Rogers Communications Inc. certainly has its gambling mojo back. It has now made massive (and related) bets on content and capacity that just might someday pay off. But Rogers is paying an awful lot, maybe too much, to find out.

The Toronto-based broadcast, cable and wireless-communications company went huge in the federal government's wireless spectrum auction, whose results were unveiled late Wednesday. Indeed, Rogers' purchase is much bigger than those of its two large competitors, BCE Inc. and Telus Corp. The auction, in which Ottawa is selling 20-year rights to the radio waves on which wireless data are carried, raised $5.3-billion – more than double what many industry analysts had predicted – and Rogers accounted for most of that. Its massive $3.3-billion commitment was more than triple what Bay Street analysts had expected. It was also triple the total of the next-biggest bidder, Telus.

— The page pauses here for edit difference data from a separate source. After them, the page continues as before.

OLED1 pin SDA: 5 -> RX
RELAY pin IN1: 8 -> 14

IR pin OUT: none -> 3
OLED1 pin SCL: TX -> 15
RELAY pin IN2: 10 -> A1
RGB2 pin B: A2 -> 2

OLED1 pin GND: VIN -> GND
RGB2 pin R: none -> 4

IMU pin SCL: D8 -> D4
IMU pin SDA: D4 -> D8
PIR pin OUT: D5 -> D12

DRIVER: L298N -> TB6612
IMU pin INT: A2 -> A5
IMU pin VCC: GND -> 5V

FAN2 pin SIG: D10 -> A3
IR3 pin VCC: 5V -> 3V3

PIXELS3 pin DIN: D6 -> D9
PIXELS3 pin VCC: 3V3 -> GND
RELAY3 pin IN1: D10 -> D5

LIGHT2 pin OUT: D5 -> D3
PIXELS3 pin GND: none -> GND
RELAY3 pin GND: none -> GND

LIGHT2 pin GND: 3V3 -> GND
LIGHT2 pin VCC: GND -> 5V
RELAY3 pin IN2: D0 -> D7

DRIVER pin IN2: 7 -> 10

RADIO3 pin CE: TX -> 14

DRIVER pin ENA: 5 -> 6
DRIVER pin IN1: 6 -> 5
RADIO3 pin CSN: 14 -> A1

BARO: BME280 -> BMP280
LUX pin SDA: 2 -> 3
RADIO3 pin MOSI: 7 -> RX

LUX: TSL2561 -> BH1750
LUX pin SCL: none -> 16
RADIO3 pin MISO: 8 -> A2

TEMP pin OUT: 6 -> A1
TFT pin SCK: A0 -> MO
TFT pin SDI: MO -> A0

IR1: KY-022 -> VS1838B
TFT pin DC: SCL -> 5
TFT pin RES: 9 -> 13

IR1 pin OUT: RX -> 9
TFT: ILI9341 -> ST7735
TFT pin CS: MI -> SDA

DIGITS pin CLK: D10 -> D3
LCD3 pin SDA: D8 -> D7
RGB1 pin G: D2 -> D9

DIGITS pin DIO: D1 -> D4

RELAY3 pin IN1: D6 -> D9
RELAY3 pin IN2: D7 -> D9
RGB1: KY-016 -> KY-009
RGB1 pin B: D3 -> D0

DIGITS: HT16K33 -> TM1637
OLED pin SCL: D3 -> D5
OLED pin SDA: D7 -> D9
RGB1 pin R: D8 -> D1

It's the second time in less than three months that Rogers has wowed/stunned observers with a multibillion-dollar investment that points the company in a direction that is certainly aggressive, and risky. In late November, the company signed a 12-year, $5.2-billion deal with the National Hockey League for the broadcast rights to all games on all platforms in Canada. For fans of the company's bold old days under its maverick founder, Ted Rogers, this must be heartening: A restoration of the company's tradition of taking some risks in search of big rewards.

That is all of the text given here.